Sunday, February 21, 2010

The Music School

John Updike
Sweetie, Richard blurted, will they hurt me? The curious fact was that he had never given blood before. Asthmatic and underweight, he had been 4-F, and at college and now at the office he had, less through his own determination than through the diffidence of the solicitors, evaded pledging blood. It was one of those tests of courage so trivial that no one had ever thought to make him face up to it.

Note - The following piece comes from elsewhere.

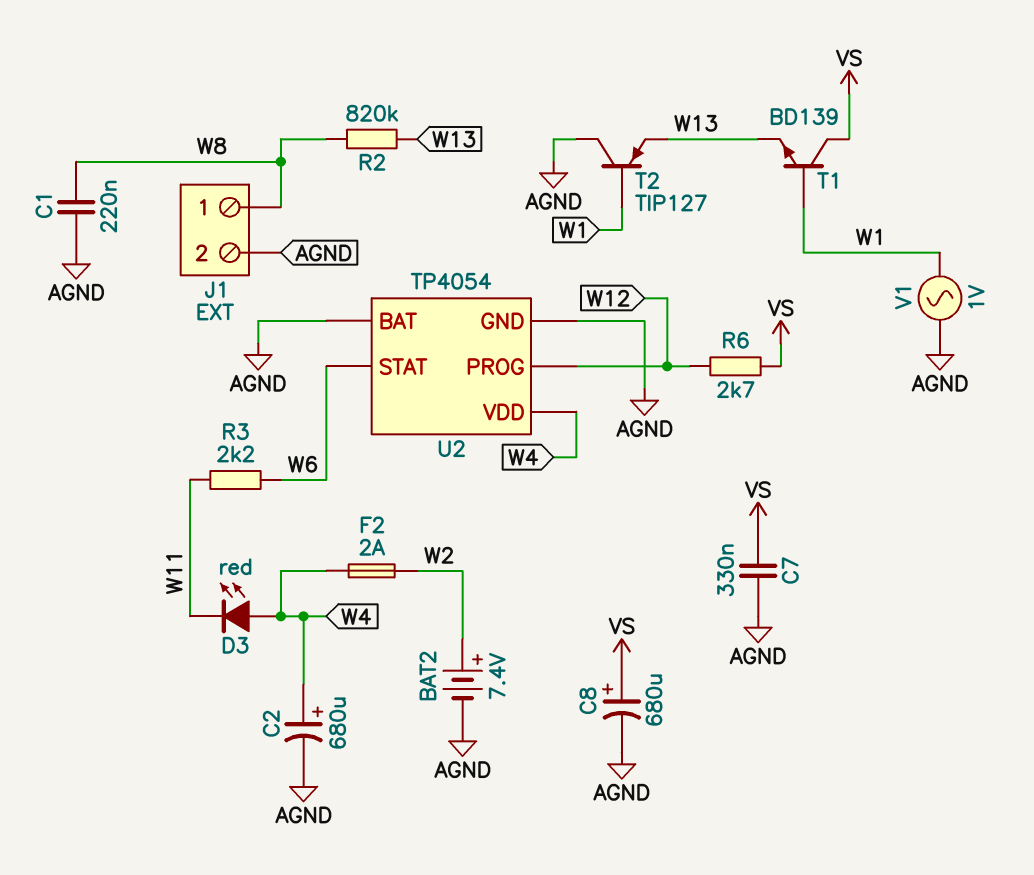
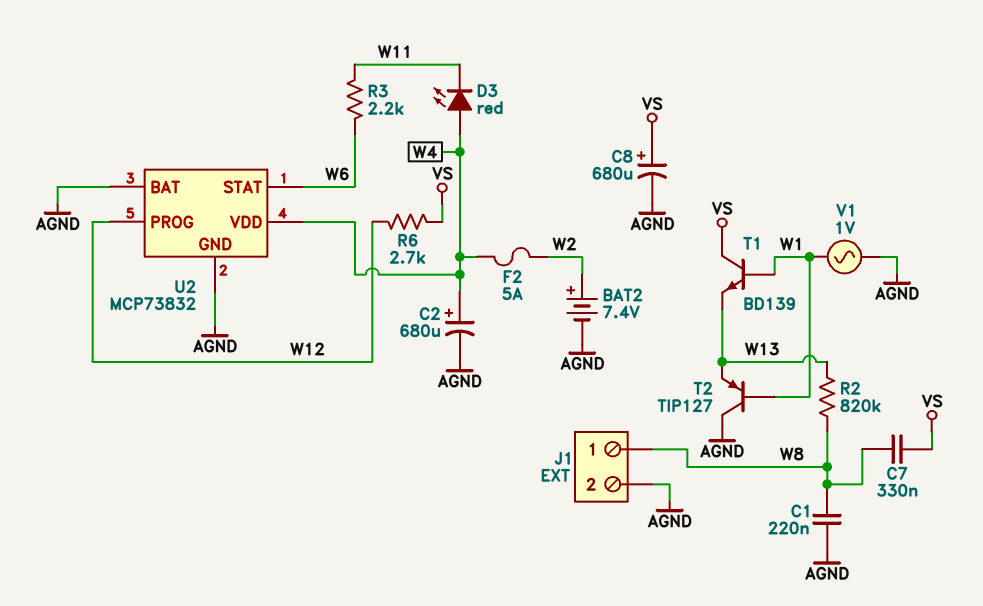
C7: 330nF (AGND, VS) -> 330nF (VS, W8)
F2: 2A (W2, W4) -> 5A (W2, W4)
U2: TP4054 -> MCP73832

The grape leaves outside my window are curiously beautiful. Curiously because it comes upon me as strange, after the long darkness of self-absorption and fear and shame in which I have been living, that things are beautiful, that independent of our catastrophes they continue to maintain the effect, which is the hallmark and specialty of Nature. Nature: this morning it seems to me very clear that Nature may be defined as that which exists without guilt. Our bodies are in Nature; our shoes, their laces, the little plastic tips of the laces--everything around us and about us is in Nature, and yet something holds us away from it, like the upward push of water which keeps us from touching the sandy bottom, ribbed and glimmering with crescental fragments of oyster shell, so clear to our eyes.
Updike reminds me of Ford Maddox Ford. Kind of a bitter guy. There seems to have been a period in American writing, after the Second World War and before the late Eighties (actually it might still be going on) when we were given a series of very tired, very jaded, almost catatonic writers who knew no other subject than familial trouble and ennui. I'm exaggerating a bit, but after The Music School with its repetitive hammer stroke themes, I feel a bit like exaggerating.